GoでAmazon Forecastに時系列データをimportしPredictorを作成して予測結果をS3にexportする

awsgolangmachinelearning

以前コンソール上で実行したAmazon Forecastでの時系列データの学習、予測をGoで行う。全体のコードはGitHubにある。

Amazon Forecastで時系列データの予測を行う - sambaiz-net

Datasetの作成

以前と同じく電力消費量のデータセットを、予測対象の時系列データ(DatasetTypeTargetTimeSeries)として登録する。データの頻度は1時間でドメインはCustom。

func (f Forecast) CreateDataset(ctx context.Context, name string) (*string, error) {
	return f.skipIfAlreadyExists("dataset", name, func() (*string, error) {
		dataset, err := f.svc.CreateDataset(ctx, &forecast.CreateDatasetInput{
			DatasetName:   aws.String(name),
			DatasetType:   types.DatasetTypeTargetTimeSeries,
			DataFrequency: aws.String("H"),
			Domain:        types.DomainCustom,
			Schema: &types.Schema{
				Attributes: []types.SchemaAttribute{
					{
						AttributeName: aws.String("timestamp"),
						AttributeType: types.AttributeTypeTimestamp,
					},
					{
						AttributeName: aws.String("target_value"),
						AttributeType: types.AttributeTypeFloat,
					},
					{
						AttributeName: aws.String("item_id"),
						AttributeType: types.AttributeTypeString,
					},
				},
			},
		})
		if err != nil {
			return nil, err
		}
		return dataset.DatasetArn, nil
	})
}

DatasetImport/ForecastExport JobPredictorForecastはリソースを作成してから使えるようになるまで時間がかかるので、DescribeしてStatusがActiveになるのを待っている。

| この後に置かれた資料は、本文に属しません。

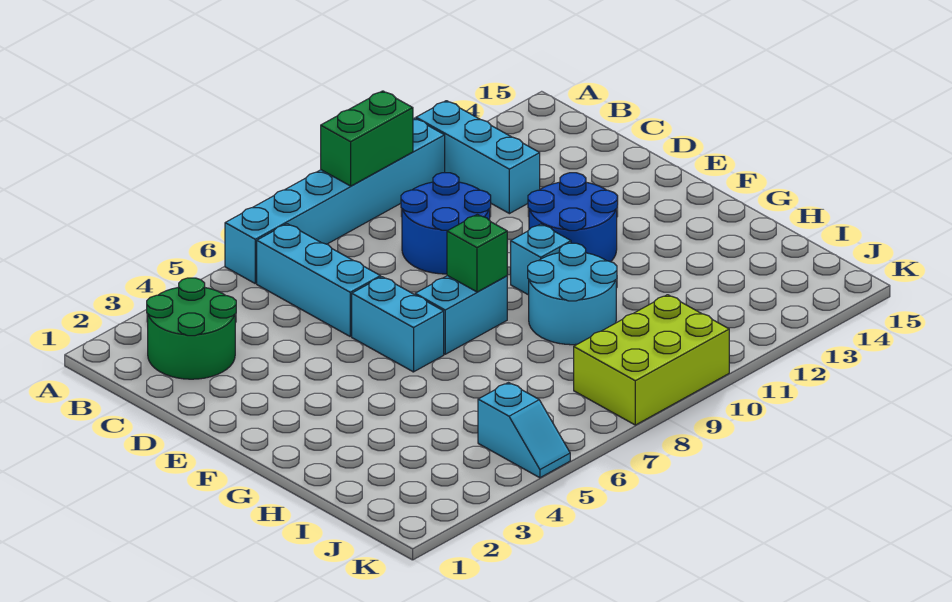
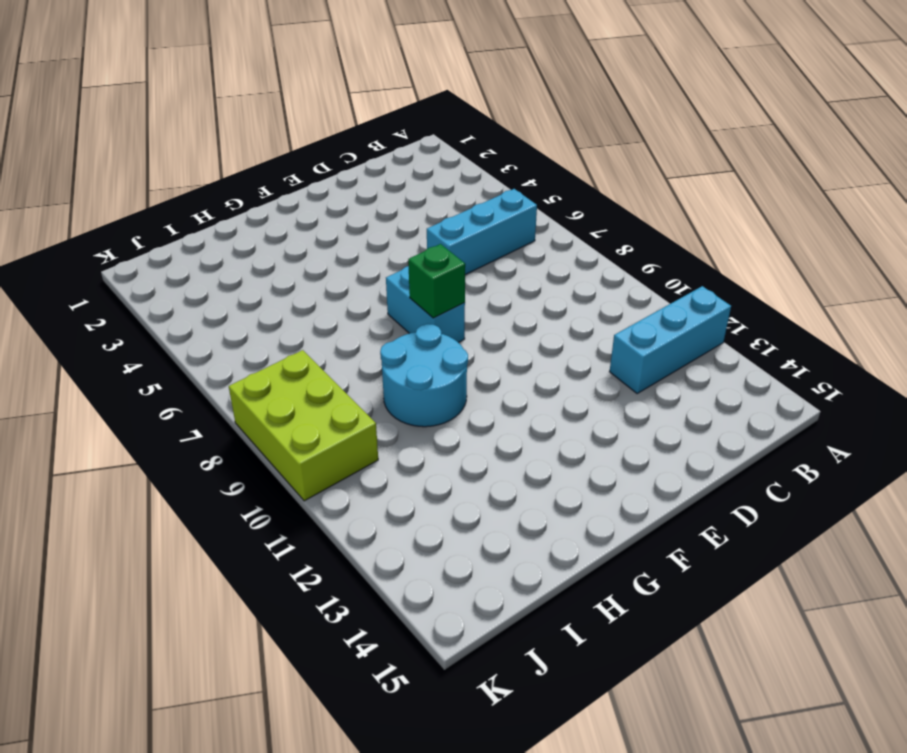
none -> cyan brick A6:A11 level 1
none -> green round brick B2:C3 level 1
none -> blue round brick C9:D10 level 1

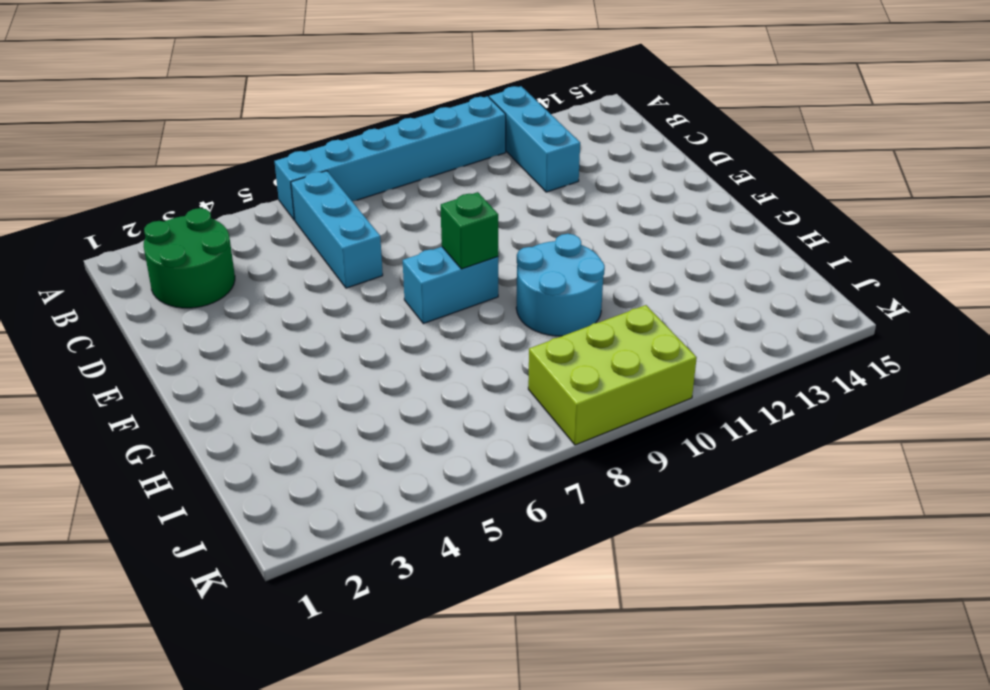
none -> blue round brick C9:D10 level 1
none -> cyan brick E6:F6 level 1
none -> blue round brick E11:F12 level 1

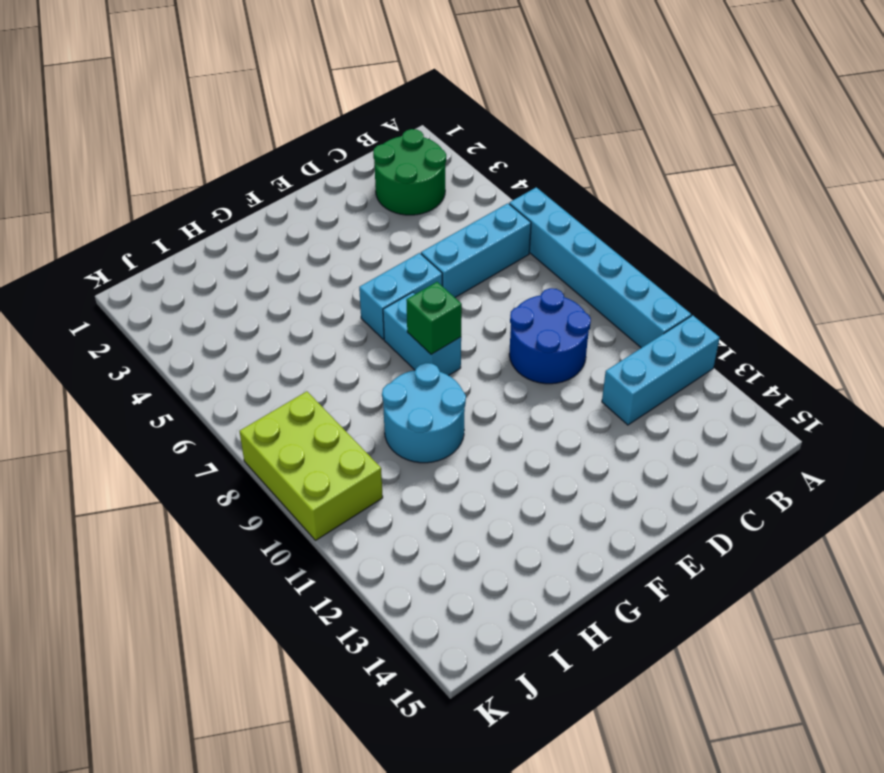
none -> blue round brick E11:F12 level 1
none -> cyan brick F10 level 1
none -> cyan slope J5:K5 level 1 top J

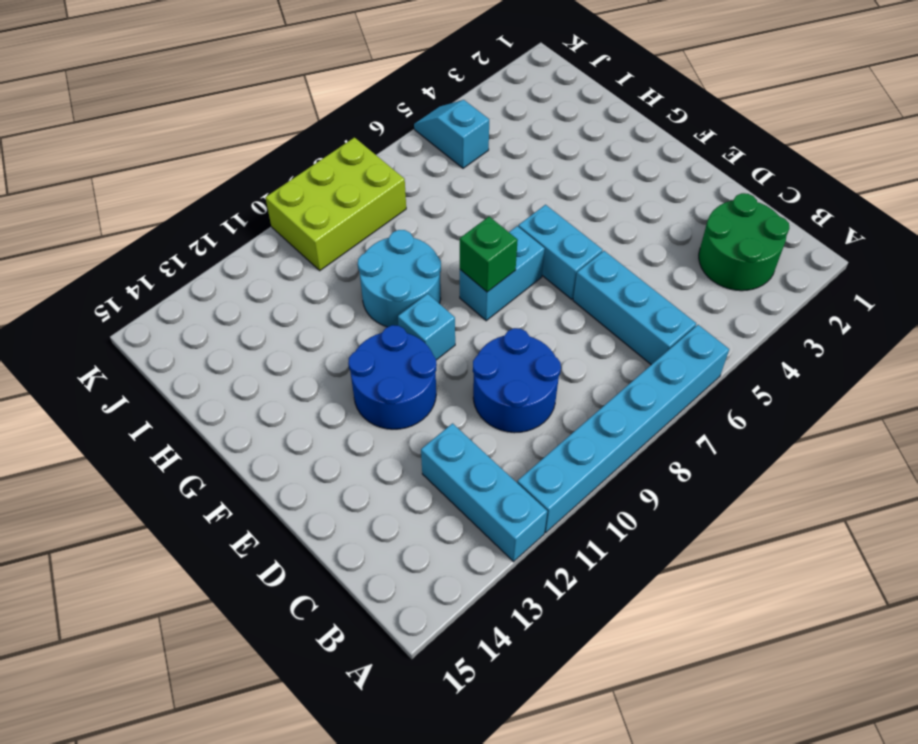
none -> green brick A9:A10 level 2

func (f Forecast) waitForActive(ctx context.Context, name string, h func() (*string, *int64, error)) error {
	ticker := time.NewTicker(time.Minute * 1)
	defer ticker.Stop()
	for {
		select {
		case <-ticker.C:
			status, remainingMin, err := h()
			if err != nil {
				return err
			}
			if *status == "ACTIVE" {
				return nil
			} else if !strings.HasPrefix(*status, "CREATE") {
				return fmt.Errorf("%s is not creating but %s", name, *status)
			} else if *status == "CREATE_FAILED" {
				return errors.New("creating is failed")
			}
			if remainingMin != nil {
				log.Printf("%s's status is %s. remaining %d mins", name, *status, *remainingMin)
			}
		case <-ctx.Done():
			return nil
		}
	}
}

func (f Forecast) CreateDatasetImportJob(ctx context.Context, name, datasetName, datasetArn string, src *types.S3Config) (*string, error) {
	arn, err := f.skipIfAlreadyExists(fmt.Sprintf("dataset-import-job/%s", datasetName), name, func() (*string, error) {
		job, err := f.svc.CreateDatasetImportJob(ctx, &forecast.CreateDatasetImportJobInput{
			DatasetImportJobName: aws.String(name),
			DatasetArn:           &datasetArn,
			TimeZone:             aws.String("America/Los_Angeles"),
			DataSource: &types.DataSource{
				S3Config: src,
			},
		})
		if err != nil {
			return nil, err
		}
		return job.DatasetImportJobArn, nil
	})
	if err != nil {
		return nil, err
	}

	if err := f.waitForActive(ctx, "dataset-import-job", func() (*string, *int64, error) {
		desc, err := f.svc.DescribeDatasetImportJob(ctx, &forecast.DescribeDatasetImportJobInput{
			DatasetImportJobArn: arn,
		})
		if err != nil {
			return nil, nil, err
		}
		return desc.Status, desc.EstimatedTimeRemainingInMinutes, nil
	}); err != nil {
		return nil, err
	}
	return arn, nil
}

DatasetGroupの作成

登録したDatasetDatasetGroupを作成する。

func (f Forecast) CreateDatasetGroup(ctx context.Context, name string, datasetArns []string) (*string, error) {
	return f.skipIfAlreadyExists("dataset-group", name, func() (*string, error) {
		datasetGroup, err := f.svc.CreateDatasetGroup(ctx, &forecast.CreateDatasetGroupInput{
			DatasetGroupName: aws.String(name),
			DatasetArns:      datasetArns,
			Domain:           types.DomainCustom,
		})
		if err != nil {
			return nil, err
		}
		return datasetGroup.DatasetGroupArn, nil
	})
}

Predictorの学習

AutoMLで、USの祝日を有効にして学習を始める。予測期間は72時間。Activeになるまで180分ほどかかった。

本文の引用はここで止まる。